Nobody was talking about redistributing anything. I just said I should be able to move the folder from folder A to folder B.

Not sure what to even reply to the rest of your comment...

1 comments

The author of the blog post you linked to talked a lot about redistributing generated files, and I assumed you linked to it because you agreed with the opinions he expressed.

After moving the project folder to a new location you just have to rerun the cmake command to update the project files. CMake attempts to do this automatically when you build.

[A] >>>>>> I just wish it would work with relative paths. It shouldn't break your build to move a folder around.

[B] >>>>> AFAIK cmake works perfectly fine with relative paths; what breaks?

[A] >>>> I don't think it works: https://ofekshilon.com/2016/08/30/cmake-rants/

[C] >>> it makes no more sense to distribute the project files

[A] >> Nobody was talking about redistributing anything. I just said I should be able to move the folder from folder A to folder B.

[C] > I assumed you linked to it because you agreed with the opinions he expressed.

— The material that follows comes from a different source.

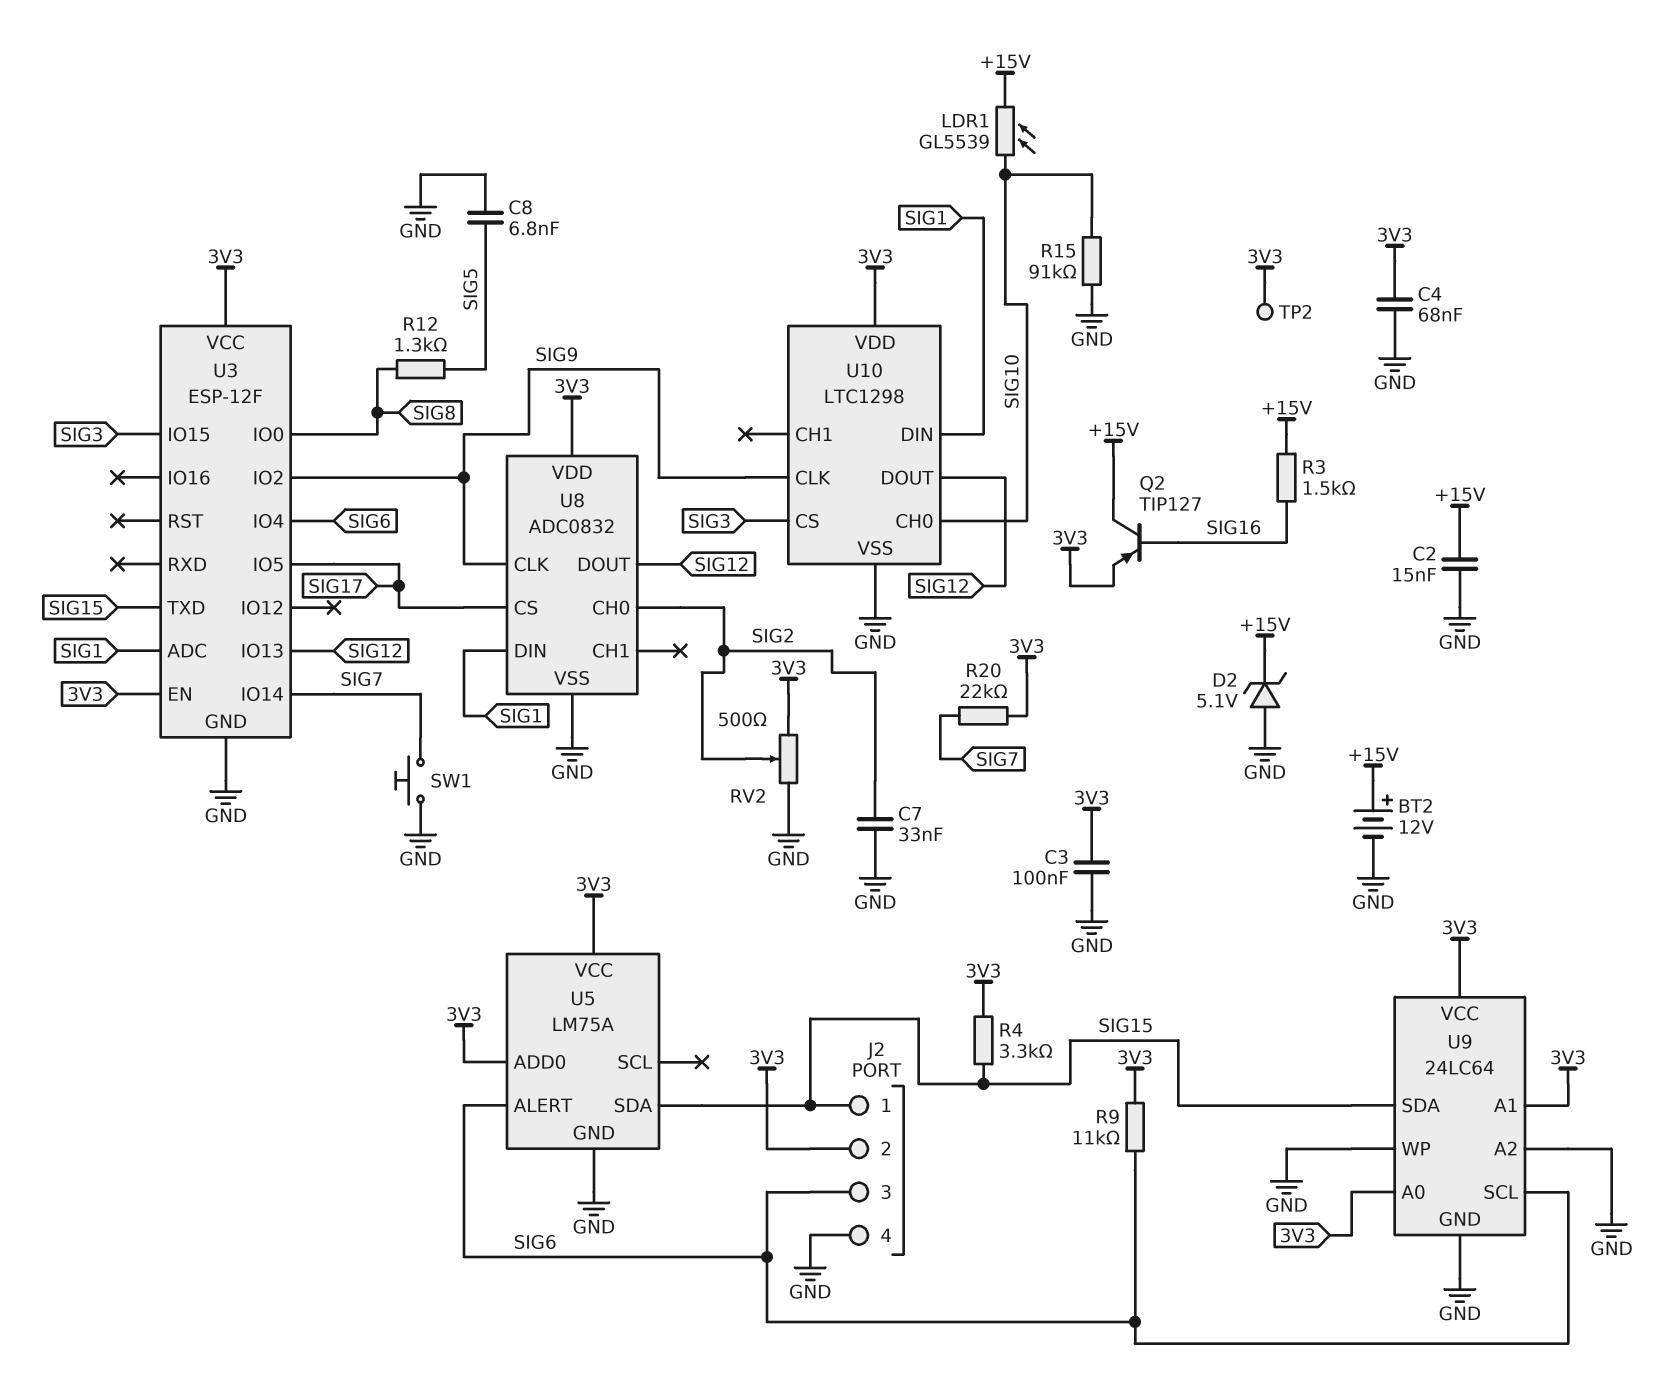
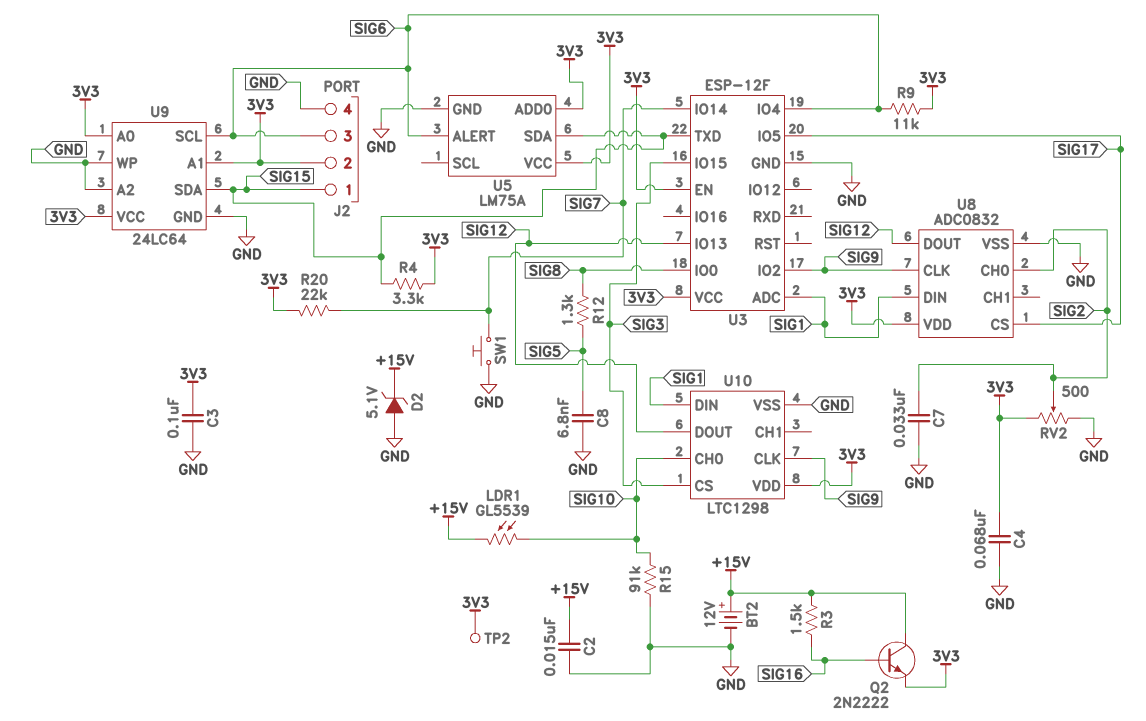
Q2: PNP TIP127 (B SIG16, C +15V, E 3V3) -> NPN 2N2222 (B SIG16, C +15V, E 3V3)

You just randomly... "assumed"? and then changed the topic?

The most likely explanation is you didn't even read, given how off-topic the comment was.

Please... you wasted > 15 minutes of my time trying to figure out how to reply to your irrelevant comment without coming off as a total jerk. I know it's fun to lecture strangers about the Right (TM) way to use $technology, but maybe spend 10 seconds to read the discussion before doing that.

Actually, I think the reply was basically on target... The complaint in the section of the linked article that APPEARS to be relevant to throwaway613834 is "CMake’s treatment of paths", which is all about the fact that build artifacts of cmake have absolute paths. Build artifacts of cmake, however, are build _output_ and thus shouldn't be relocated, distributed, or checked in (I would argue relocation is a form of redistribution, it's just the simplest possible case). These build artifacts are the output of a specific build, thus they are (as pointed out) a lot like .d files which I also would expect regenerate in the new build environment post moving/modifying. Just like with .o/.d, I would expect to move/distribute/checkin after cleaning these build artifacts, and then regenerate them afterwards. Since this is pretty simple to do, I'm not sure it's worth such a long section in this blog. This is even pointed out (a couple times) in the blog comments. The author also even references why it works this way as a default: "It is really hard to make everything work with relative paths, and you don’t get that much out of it, except lots of maintenance issues and corner cases that do not work." Unless you have spent a while deep-diving into the issues, wouldn't it be prudent to accept the word of the maintainers as pretty close to canonical?